Military armor is designed with other threats in mind, but it is encouraging to know that our soldiers are protected by excellent armor.

4 Reasons Your Lever Action .357 Is Perfect for Home Defense

4 Reasons Your Lever Action .357 Is Perfect for Home Defense
How an “Obsolete” Design Could Still Be Right for You

By Andrew Betts



Lever action rifles have been around for a very long time. There is no denying that they are great fun to shoot, but can a rifle designed a century and a half ago adequately meet those requirements? Is the lever action rifle obsolete or is it still a viable home defense tool?

Lever action carbines chambered in .357 magnum pack a serious wallop. The .357 mag cartridge is impressively powerful when fired from a revolver but it transforms into an entirely different being when it is fired from a 16”+ barrel. It delivers terminal performance at least as good, if not better than .223 Rem can produce.

This is absolutely phenomenal. There is no such thing as a death ray, but this gets pretty close. So long as we are talking about power, it is worth mentioning that the .357 mag has enough velocity to defeat soft armor when fired from a longer barrel, too. Level IIIA is the highest NIJ rating for soft armor and is designed to stop .357 mag when fired from a revolver, but as this test shows, it is no match for a .357 carbine.

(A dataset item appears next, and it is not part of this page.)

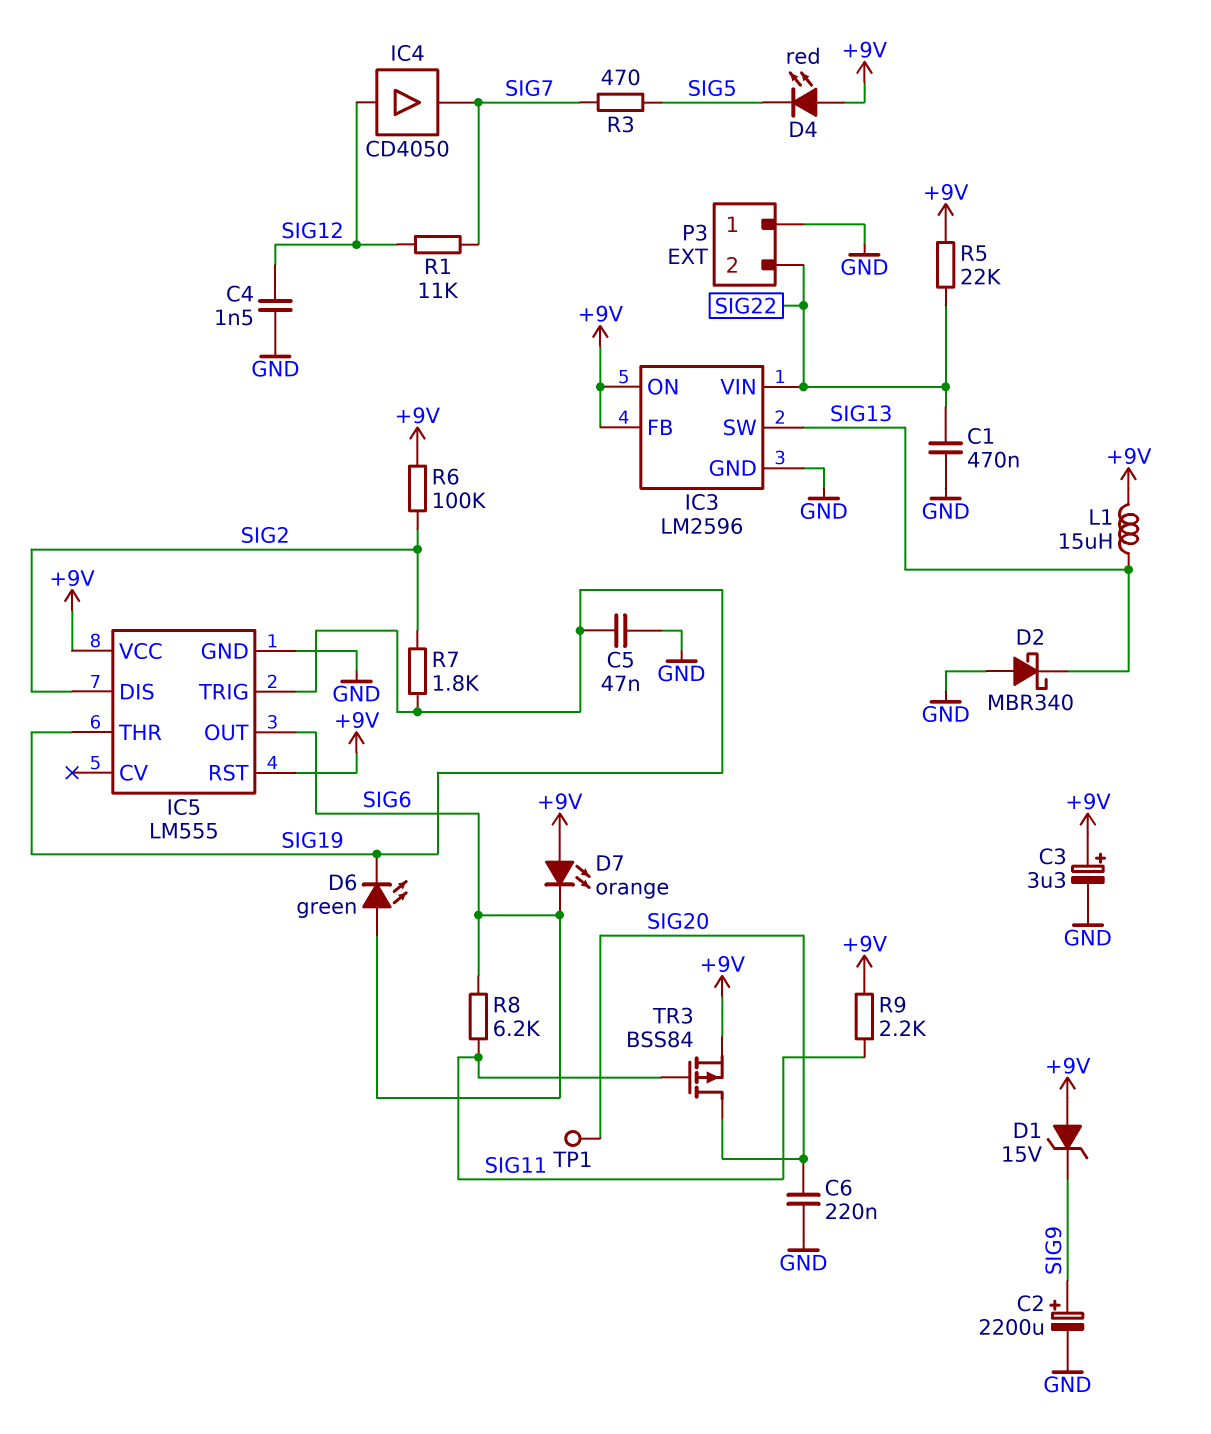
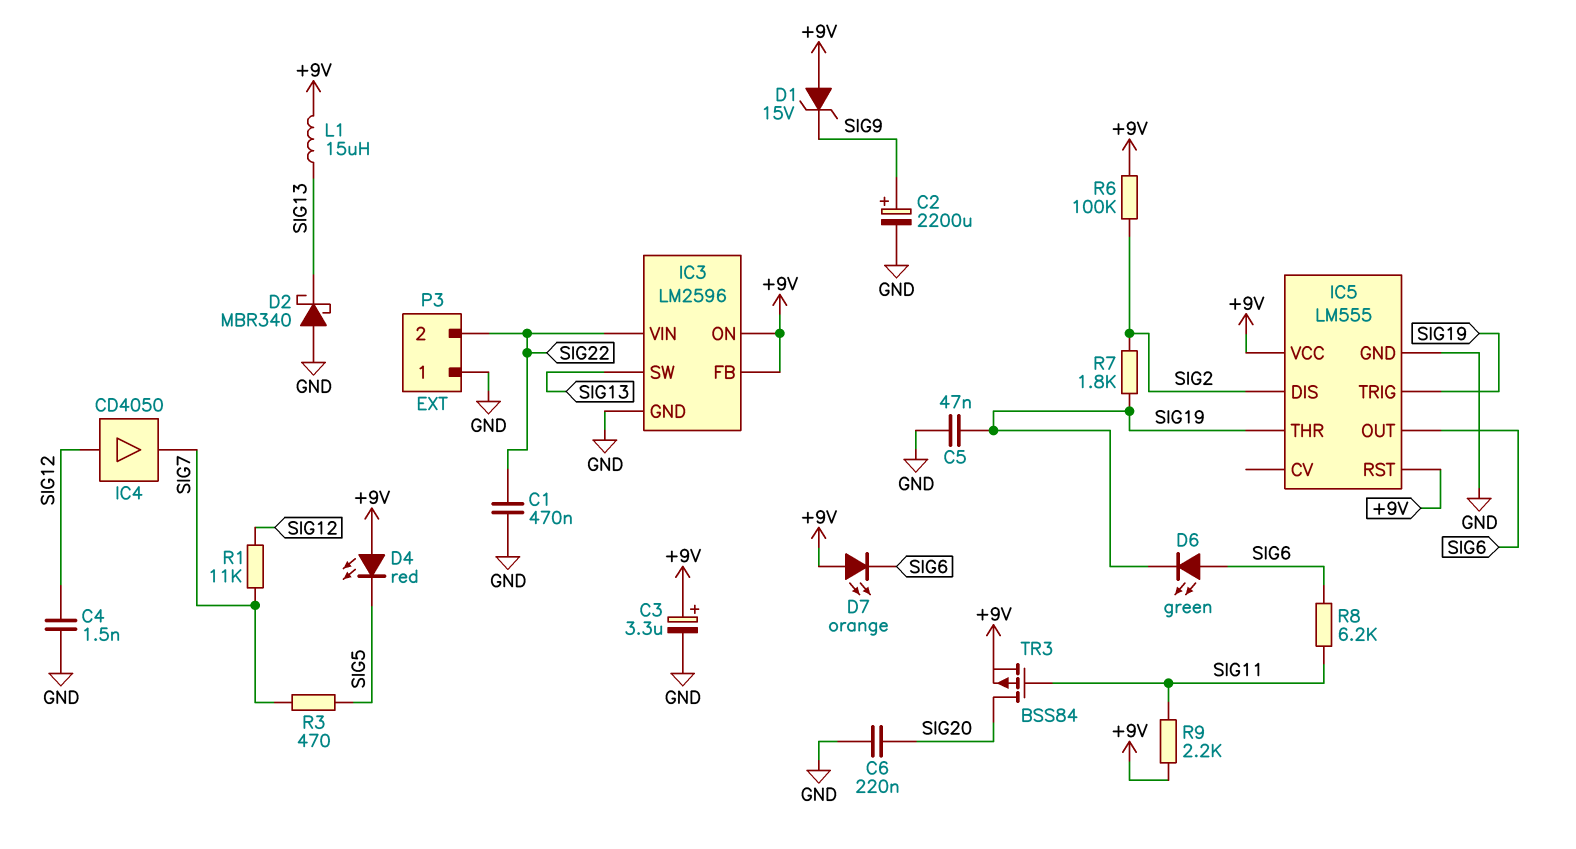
R5: 22k (+9V, SIG22) -> none
TP1: test point (SIG20) -> none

You might wonder why anyone who isn’t a drug dealer would care about defeating body armor. To be sure, body armor is not commonplace among thugs, but it is being seen more often. Used vests can be purchased rather cheaply at pawn shops and military surplus stores and it turns out that thugs are just as reluctant to be shot and killed as the rest of us. The ability to penetrate body armor may not be the highest priority for your home defense considerations, but as the saying goes, it’s better to have it and not need it….

All of that power comes at approximately the price of a used handgun, too. A Rossi M92 can be purchased for about $500, brand new. That is similar to the cost of a decent shotgun and a fair sight less than you are likely to pay for most other defensive rifles. Of course, cost should take a distant second place to functionality when it comes to the safety of your family, but in the real world, cost has a serious impact on our decisions.

Lever action rifles also have a non-threatening appearance, which could matter in court. Now, if you behave in a legal manner and don’t do something foolish like give an ill-considered statement to the police, you should never see a criminal court. That said, it is always possible that you could run afoul of corruption in the legal system, especially in the states that are infested with authoritarian control freak voters. Even if you act legally and are not charged criminally, you could be sued by anyone at any time for any reason. If you do find yourself in a court room, a wood stocked lever action rifle may look a bit friendlier to a jury than an evil black rifle with cheese grater handguards and an optic. Of course, you should not choose a less effective weapon simply to look better in court. You have to survive to see a court room. If you can have a highly effective weapon that also will not scare a jury, that might not be so bad.

Perhaps more important than any other consideration is your own familiarity with the tool. If you cut your teeth on lever action rifles and spent many hours shivering against a tree clutching a Marlin, you are likely to be far more effective with that rifle than you would be with an AR. That does not mean that you do not need training and if you decided that 5.56mm carbine was a better choice for other reasons, you could certainly gain proficiency with it. What it does mean is that, until you receive professional training in another system that lever action is going to be your best choice. All other considerations aside, the best defensive weapon for you is the one that you can operate most competently. As always, software > hardware. Mindset and training will matter more than any other factor. Regardless of the choice you make, a light and sling are strongly recommended for any defensive long gun as is professional training.